The Presidential Election and Your Retirement Planning

by | Oct 3, 2016 | *Financial Awakenings, Investment, Retirement Planning, The Economy, Weekly Column

Ballot Box With BallotAs we get closer to election day, the most common question people ask me is, “What is the election going to do to my investments?” This is usually followed by, “If ___________ is going to be elected president, don’t you think I should get out now while I have a chance?” It really doesn’t matter whether the blank is filled in with Clinton or Trump; many people think one or the other will mark the death knell of the economy.

I’ve witnessed these same concerns in other presidential elections over my 35 years as an advisor. People are always worried that if the candidate they dislike becomes president it will be devastating for the markets and their portfolio.

Are there some precautionary measures you should take to protect your retirement portfolio from an election day disaster? Let me share what I am doing in my personal portfolio to prepare for the worst: nothing. I don’t believe that whether Clinton or Trump wins will make any long-term difference to a diversified investment portfolio or the US stock market. There is no past evidence to suggest otherwise.

I would expect most investment advisors to agree with me. But according to an article by Michelle Zhou in Financial Planning on September 13, 2016, “Election jitters have advisers seeking liquidity for retirement plans,” I was surprised to find this is not the case.

The magazine asked 320 advisors, “How will the outcome of the U.S. election impact retirement planning, and what actions are you taking now?” I want to emphasize that the question focused on the impact to retirement portfolios, which inherently are long-term in nature. This wasn’t a question about how to play the market immediately before or after the election.

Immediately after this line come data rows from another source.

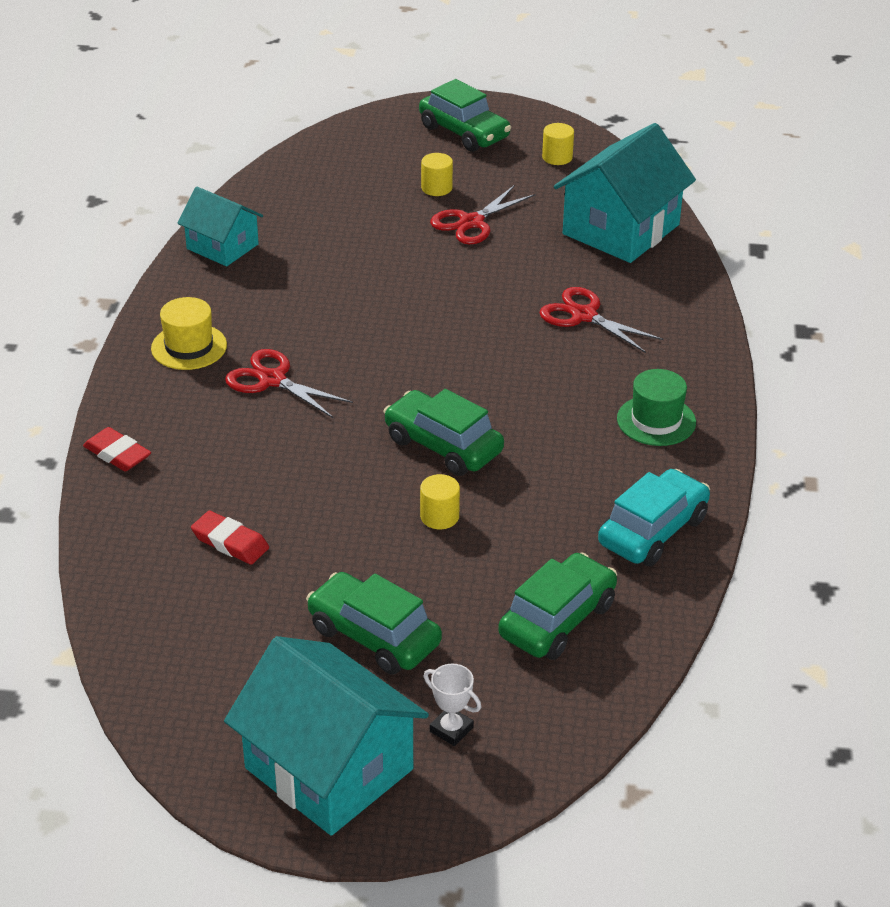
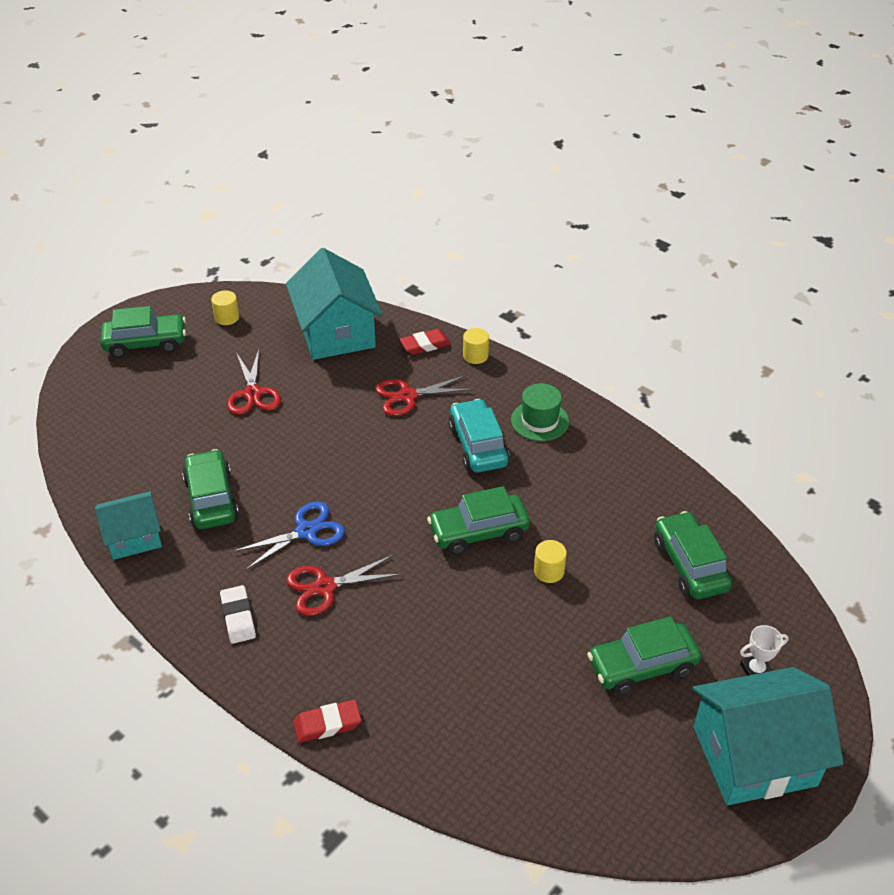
camera: 55 degrees left, 5 degrees up
(189, 347) = (238, 617): yellow hat -> white eraser
(230, 542) = (486, 701): red eraser -> red eraser (425, 345)
(311, 265) = (211, 499): none -> green car
(329, 337) = (306, 531): none -> blue scissors
(436, 188) = (194, 390): yellow cylinder -> yellow cylinder (475, 356)
(653, 531) = (640, 478): turquoise car -> turquoise car (478, 446)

Apparently, most advisors believe this election will have a lasting impact on their clients’ portfolios. The article quotes one advisor as saying that, “Preparing our clients mentally and taking income-stabilizing precautions for our clients in retirement is a priority now.” Another said they are building larger cash positions “as the equity markets test all-time highs and we have such uncertainty regarding our future leader.” Still others said they are selling equities, putting more into liquid assets, and halting new investments altogether.

This is fascinating to me. Basically, the average advisor is acting out what the average client is thinking: “When things look rocky, let’s bail out.” Based on what we know of how the brain works, there is a high probability this isn’t good news for their clients. As an investor who does not have a financial advisor recently told me, “The biggest value proposition of having a financial advisor is keeping you in the markets during downturns.”

I was further amazed to read that when advisors were asked how much the election would affect their financial planning practices over the next 12 months, around 6 out of 10 feel it will have a moderate to high impact on their business. Seriously? Just 1 out of 10 advisors say this election will have no impact on their firms.

From what I read, the question didn’t specify whether the impact would be negative or positive, so maybe advisors are expecting positive changes. However, it looks as if most advisors are expecting rough seas for both their businesses and their client’s long-term portfolios regardless of who wins the election.

Given the unprecedented nature of this particular presidential election, it’s not surprising that investors’ sentiments are more intense than normal. That doesn’t mean their fears are any more valid than in other elections. As usual, the best way to election-proof your portfolio is to leave it alone.